Being a teenager is awkward. There’s an unwelcome surge of hormones that cause mood swings and squeaky voices, a restless sexuality with youthful prudishness. Couple this with the fact that teenagers don’t have enough know-how to be able to handle these challenges gracefully, and it’s clear that few people enjoy their teenage years, except in retrospect. Being a transitional stage in life, it’s uncomfortable by necessity, because if it were too enjoyable we’d never want to grow out of it. It’s where children become adults. It’s the bud before the bloom.

We all devise coping mechanisms to make it through those years. I read Romantic poetry and decided that, like Keats and Byron, I wouldn’t live to see the age of forty. Strangely enough, this comforted me. I felt that all of the humdrum awkwardness of my daily life didn’t matter; all that mattered was my writing. In a hundred years no one would remember my shaggy hair or how my face turned tomato red when I spoke to girls — but they’d remember my odes to a Grecian urn.

These thoughts were silly, of course. But they allowed me to reach twenty without ending my life or running away to join the foreign legion, with nothing more than a few notebooks of dreadful poetry. Now just imagine the mindset of teenagers today.

Imagine that you’re awkward, like all teenagers are. You have lopsided hair, a voice that doesn’t quite inspire, maybe you’re a little too short or a little too tall for others, and most importantly you’re terrified of women because now, unlike before, you’re interested in them. Imagine that your local witch doctor comes along and says in a soothing voice, “It’s not your fault you’re ungainly and unpolished. It’s not your fault that you feel helpless and frustrated. There’s nothing you can do because you were born with incorrect genes. You’re a woman in a boy’s body.”

It clicks suddenly in your teenage mind, “Ah, that explains it.” And like all witch doctors, there must be a cure-all, a panacea known as gender reassignment therapy. The witch doctor then writes a prescription for some pills, all covered by insurance, of course, recommends a few councilor friends who will echo the same diagnosis and recommend the same pills, and finally the doctor hands you a paper with some YouTube links that tell you what a brave person you are for admitting that you’re transgender, that there are meetups and support groups, there’s even a flag for you to wave. And don’t forget that Google, Apple, Delta Airlines, and Harvard are all on your side.

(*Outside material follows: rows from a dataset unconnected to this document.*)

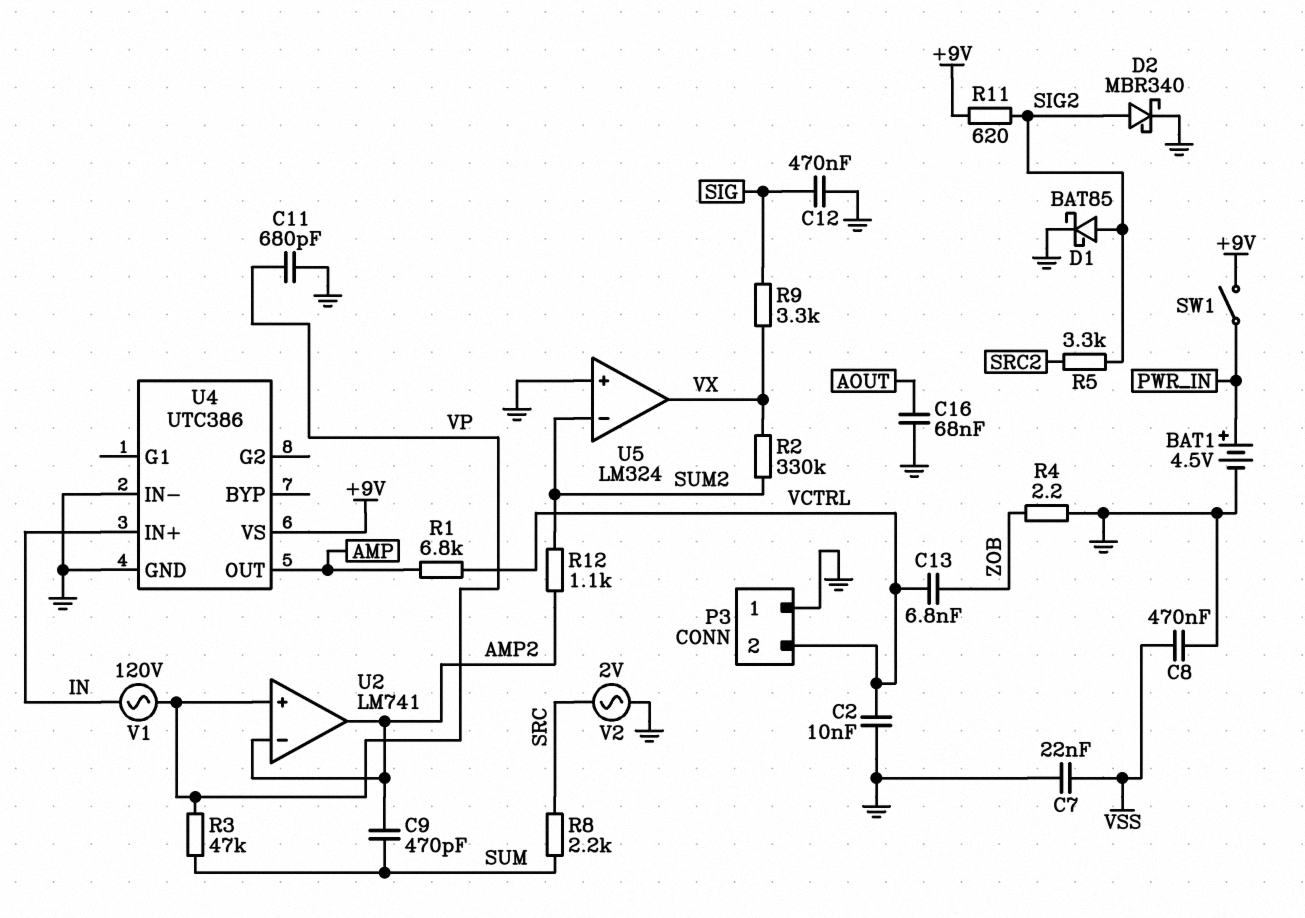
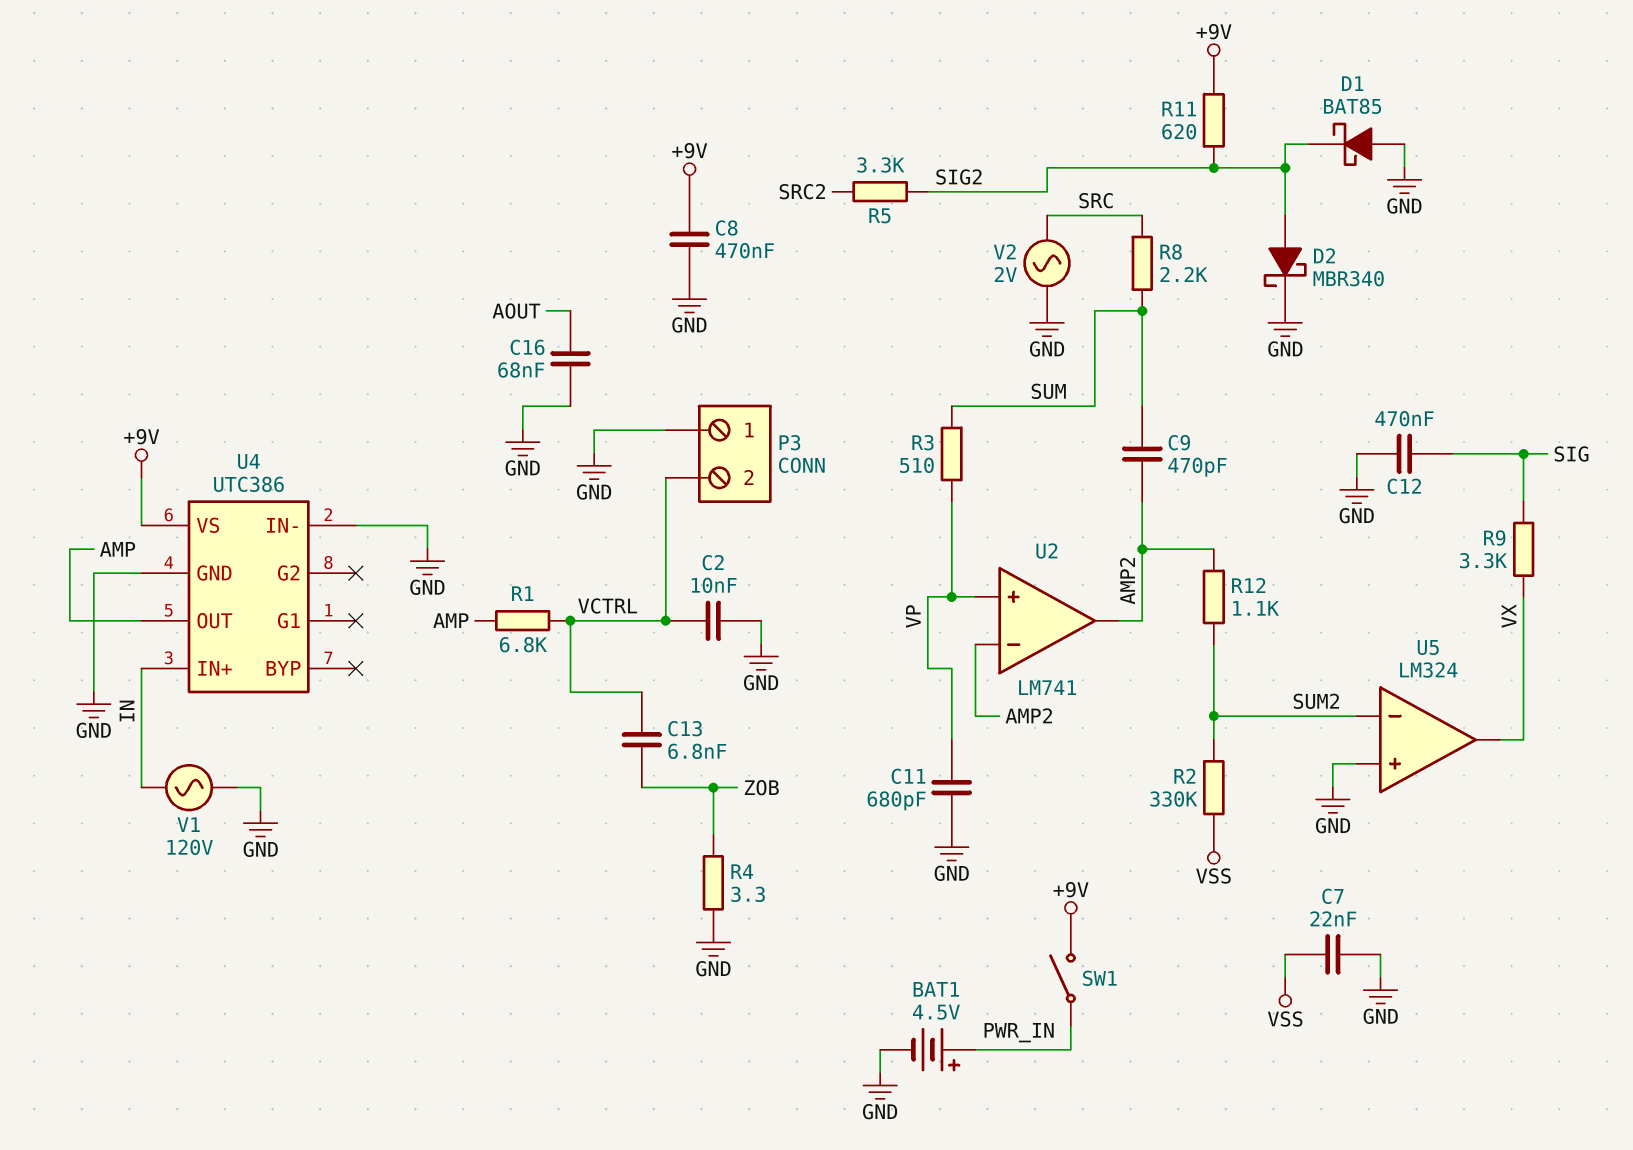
C8: 470nF (GND, VSS) -> 470nF (+9V, GND)
D1: schottky BAT85 (A SIG2, K GND) -> schottky BAT85 (A GND, K SIG2)
R2: 330k (SUM2, VX) -> 330k (SUM2, VSS)
R3: 47k (SUM, VP) -> 510 (SUM, VP)
R4: 2.2 (GND, ZOB) -> 3.3 (GND, ZOB)
V1: AC 120V (IN, VP) -> AC 120V (GND, IN)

Thus, at a young, impressionable age, you were inducted into a new religion that does irreversible damage to your endocrine system. It stymies your social development and bulldozes your mental health. In one generation, we’ve gone from poetry to buggery.

Conservatives, and especially libertarians, need to recognize the implications of this LGBTQRXYZ religion. It’s comparable to the crack epidemic, but instead of being condemned, it’s roundly encouraged by the upper echelons of our society. It won’t get you arrested, it’ll get you applauded.

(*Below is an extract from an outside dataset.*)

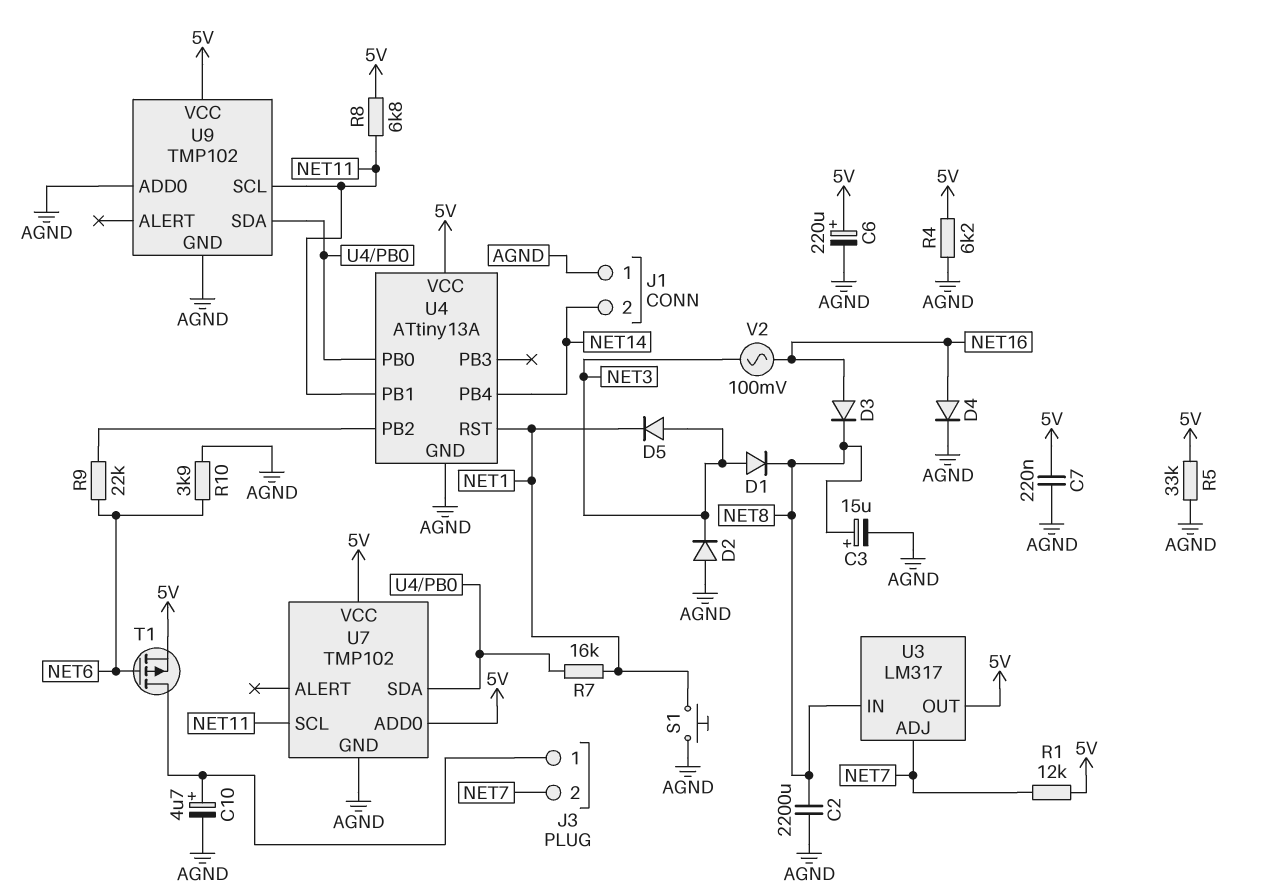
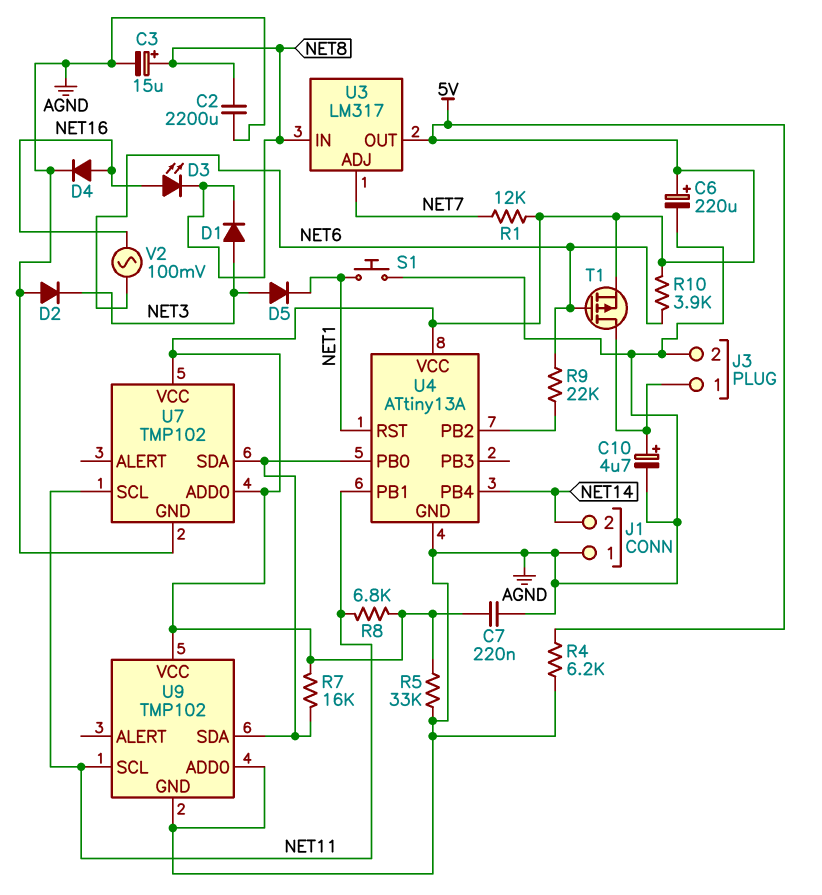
D3: diode (A NET16, K NET8) -> LED (A NET16, K NET8)
J3 pin 2: NET7 -> AGND
R7: 16k (NET1, U4/PB0) -> 16k (5V, U4/PB0)
R10: 3.9k (AGND, NET6) -> 3.9k (5V, NET6)
V2: AC 100mV (NET3, NET16) -> AC 100mV (NET6, NET16)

Sadly, it’s not enough to raise your kids right anymore. Teenagers are inherently vulnerable, as all good Marxists know, and it’s because of this that they’re being targeted. Now parents have to try to counteract the poison that society is injecting into their children. We have to learn to let teenagers be awkward and ungainly. We have to let them cope and self-medicate. The alternative is unthinkable.

I’ll end this piece with a hat tip to one of my own teenage heroes, John Keats. It’s not a particularly memorable line that I’m providing, certainly nothing as quotable as, “Beauty is truth,” but given the context of this article, it seems oddly relevant today.

Blissfully haven’d both from joy and pain;

Clasp’d like a missal where swart Paynims pray;

Blinded alike from sunshine and from rain,

As though a rose should shut, and be a bud again.